SIREN, SIRET et TVA : trois fonctions différentes
Le SIREN identifie l’entreprise. Le SIRET identifie un établissement. Le numéro de TVA intracommunautaire sert aux opérations fiscales concernées.
Posséder un numéro d’identification ne suffit donc pas à conclure que toutes les opérations peuvent être facturées de la même manière. Il faut vérifier le régime TVA, le lieu des opérations, les clients et les éventuels flux européens.
Préparer l’attribution du numéro TVA
Les informations fiscales sont organisées après l’immatriculation selon la situation de l’entreprise. L’activité, le régime choisi, l’adresse, les opérations envisagées et les relations européennes doivent être décrits correctement.
Pour une société détenue ou dirigée depuis l’étranger, l’administration et la banque peuvent également examiner la réalité de l’implantation française.
Franchise, TVA française et opérations européennes
Une petite entreprise peut relever d’un régime particulier ou d’une franchise, mais cela ne signifie pas que la question TVA disparaît. Les achats, ventes et prestations transfrontalières peuvent créer des obligations distinctes.
Le régime ne doit pas être choisi uniquement parce qu’il paraît plus simple. Il doit correspondre au chiffre d’affaires attendu, à la clientèle et aux investissements du projet.
Facturer la Belgique, le Luxembourg ou un autre pays
Une société française qui travaille avec des clients ou fournisseurs européens doit qualifier chaque opération : biens ou services, client professionnel ou particulier, lieu d’imposition, éventuelle autoliquidation et preuve du statut du partenaire.
Une phrase générale comme « activité européenne » ne suffit ni pour la TVA, ni pour le dossier bancaire.
Déclarer les bénéficiaires effectifs
La déclaration identifie les personnes physiques qui détiennent ou contrôlent effectivement la société.

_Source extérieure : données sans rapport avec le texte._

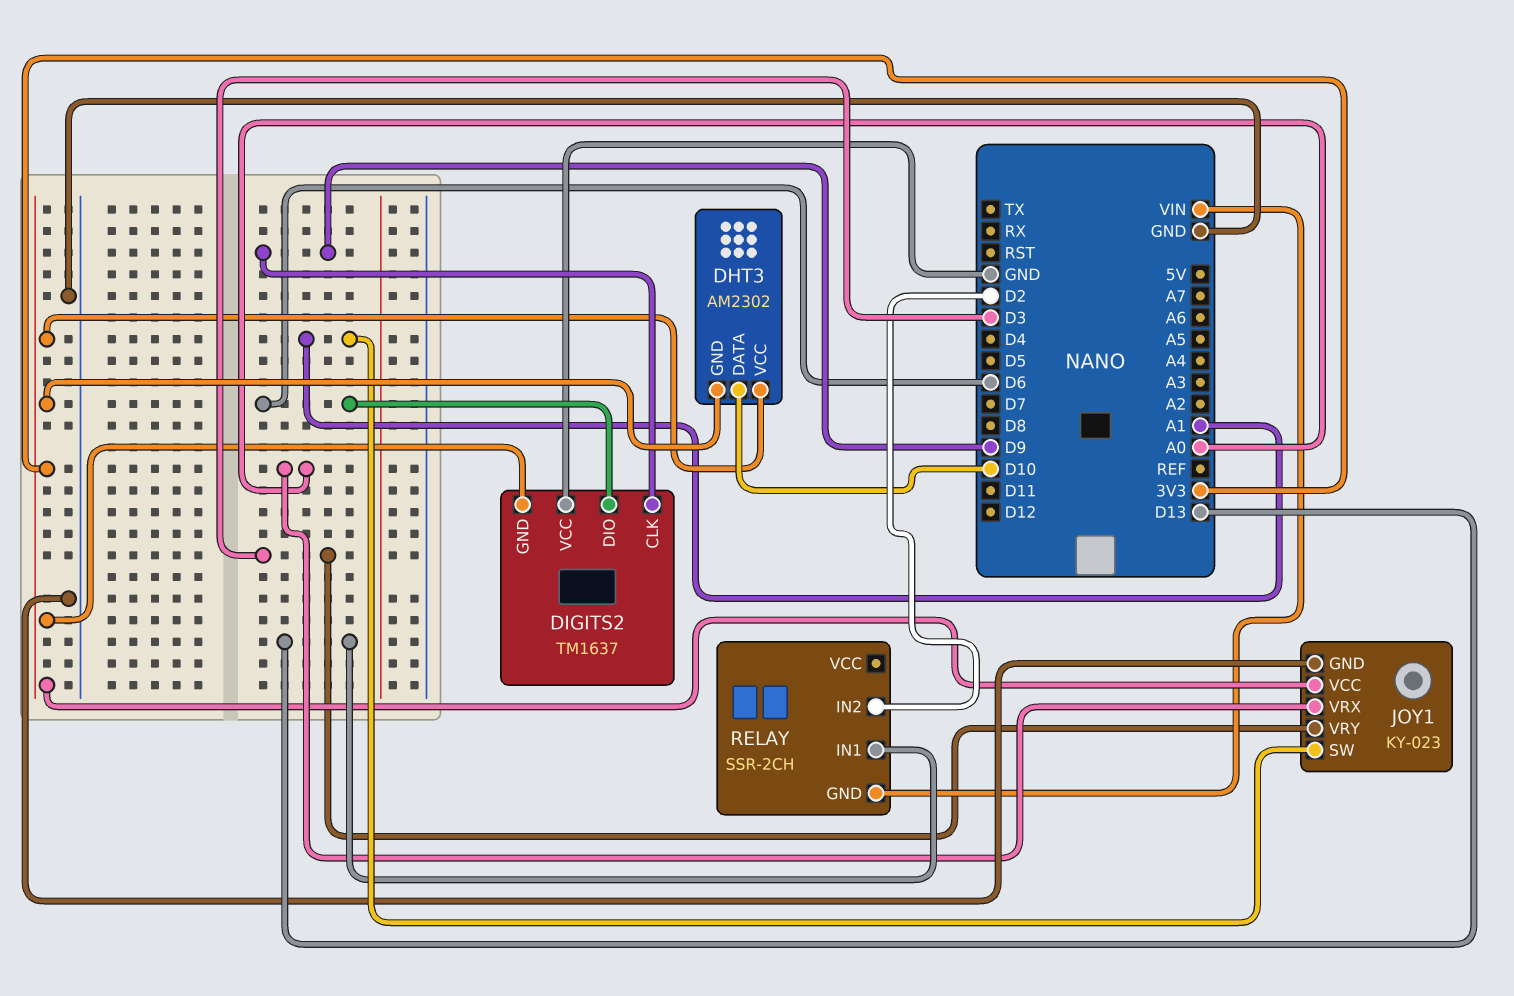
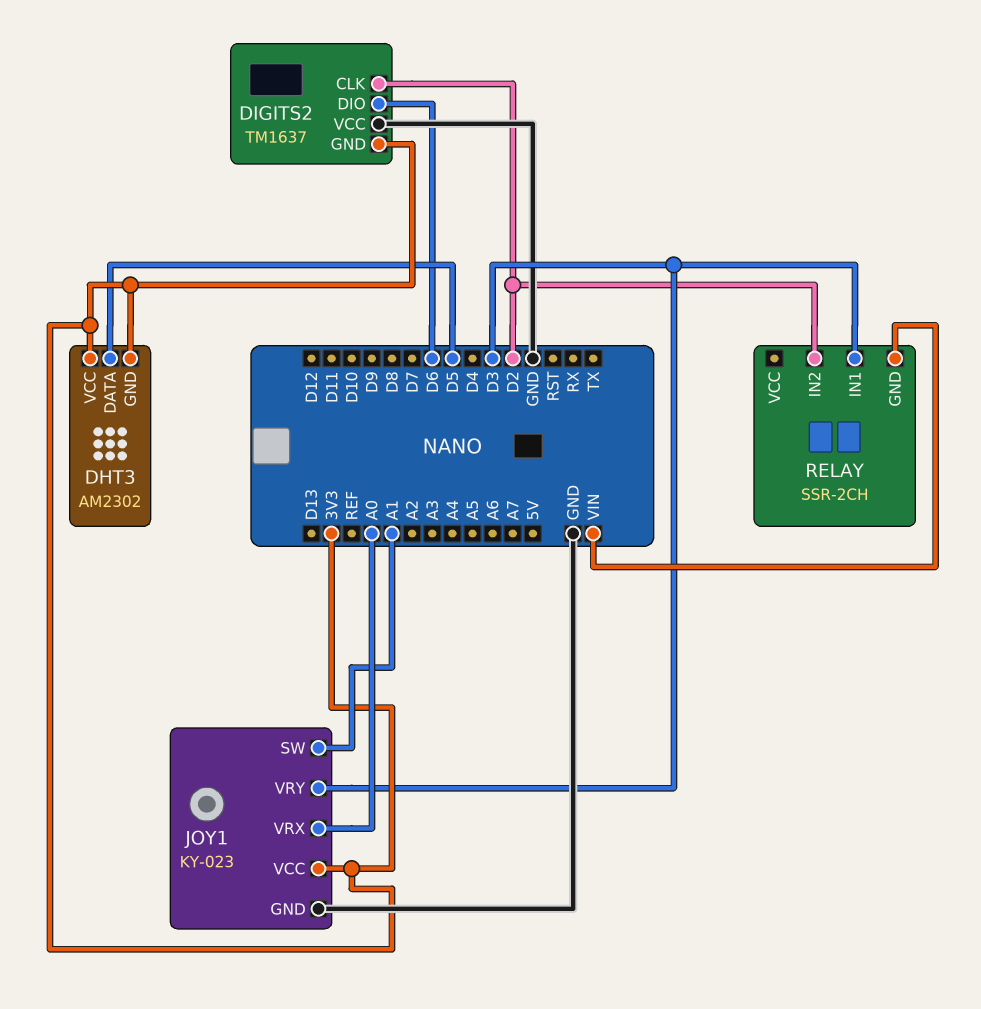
DHT3 pin DATA: D10 -> D5
DIGITS2 pin CLK: D9 -> D2
RELAY pin IN1: D13 -> D3

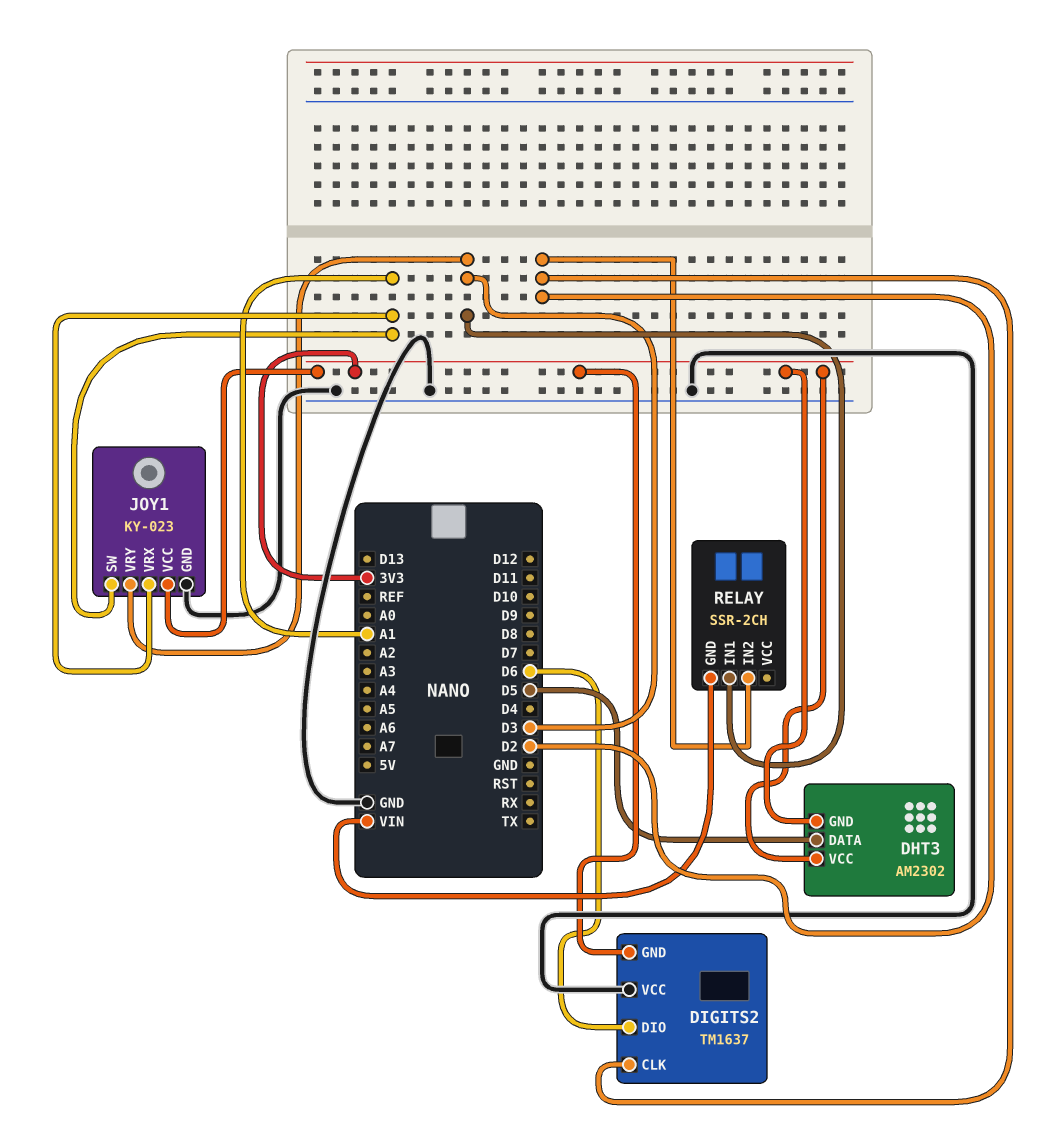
JOY1 pin VRX: A0 -> A1

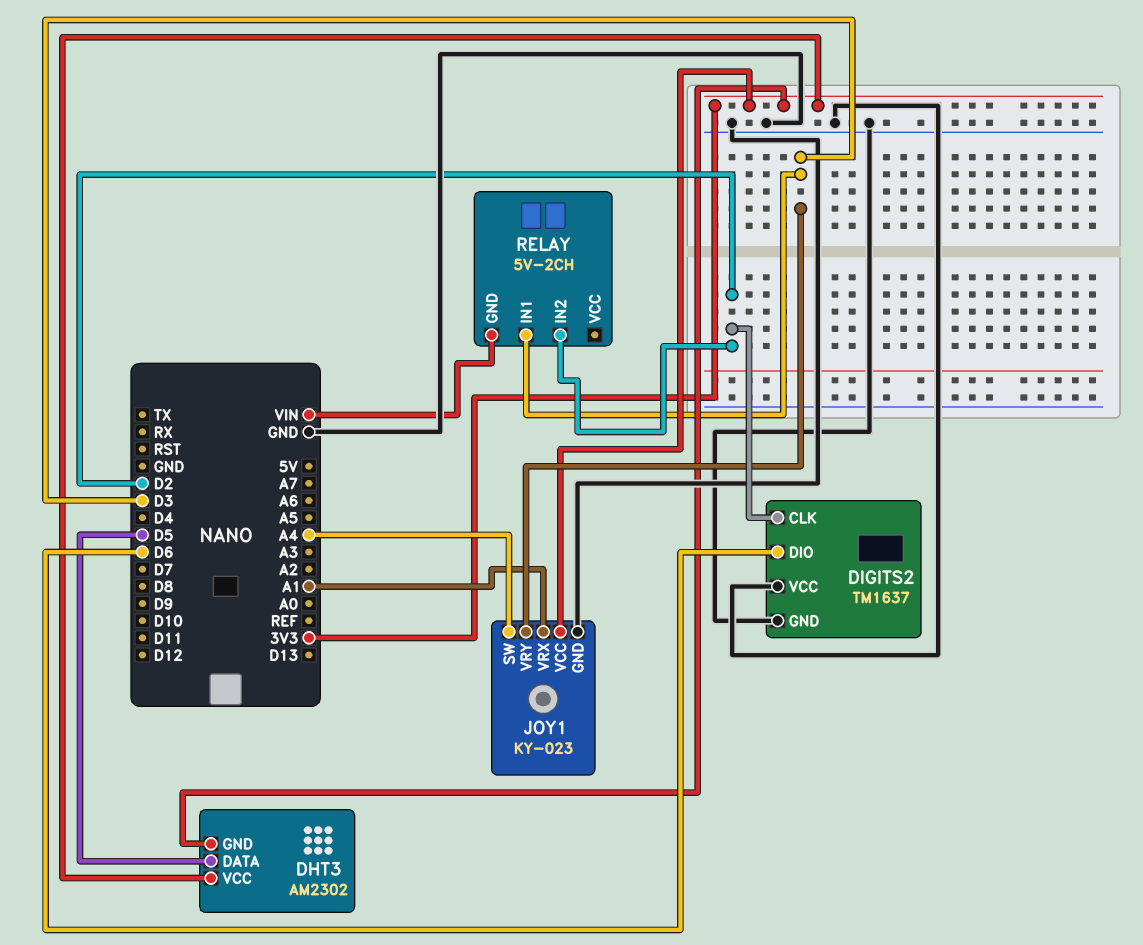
DIGITS2 pin GND: 3V3 -> GND
JOY1 pin SW: A1 -> A4
RELAY: SSR-2CH -> 5V-2CH

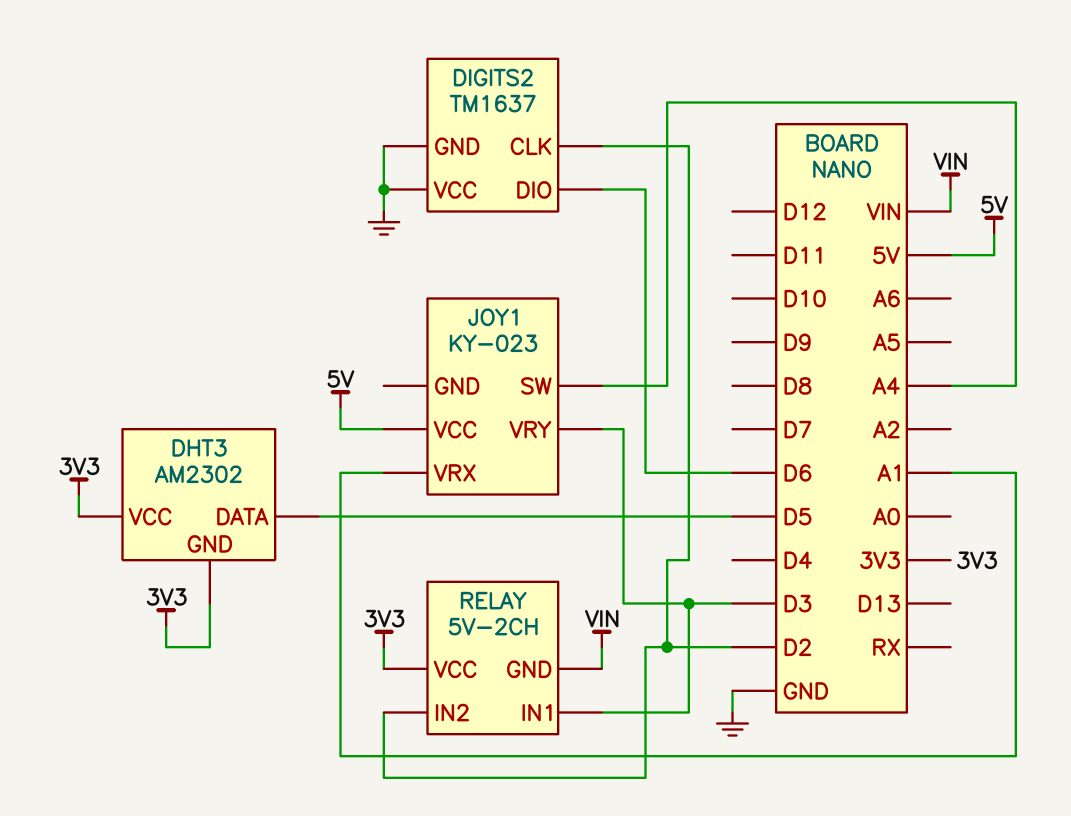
JOY1 pin GND: GND -> none
JOY1 pin VCC: 3V3 -> 5V
RELAY pin VCC: none -> 3V3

Il faut vérifier la détention directe, indirecte, les droits de vote et les autres moyens de contrôle pertinents.
Une société belge, luxembourgeoise ou non européenne placée dans l’actionnariat ne supprime pas l’obligation d’identifier les personnes physiques situées au bout de la chaîne.
Maintenir les informations à jour
La déclaration initiale n’est pas définitive. Une cession, une augmentation, une modification du contrôle ou une réorganisation peut imposer une mise à jour.
Les statuts, le registre des mouvements, les informations déposées et les données remises à la banque doivent rester cohérents.
Le rôle de l’expert-comptable
L’expert-comptable intervient selon une lettre de mission : tenue ou révision, comptes annuels, déclarations fiscales, TVA et accompagnement comptable. Son rôle doit être distingué de celui d’un logiciel de facturation et de celui de YouCall dans la structuration et la création.
Avant toute collaboration, il faut vérifier son inscription à l’Ordre, l’identité exacte du cabinet et son assurance de responsabilité civile professionnelle. Un outil numérique peut faciliter les pièces et les factures ; il ne devient pas pour autant l’expert-comptable responsable de la mission.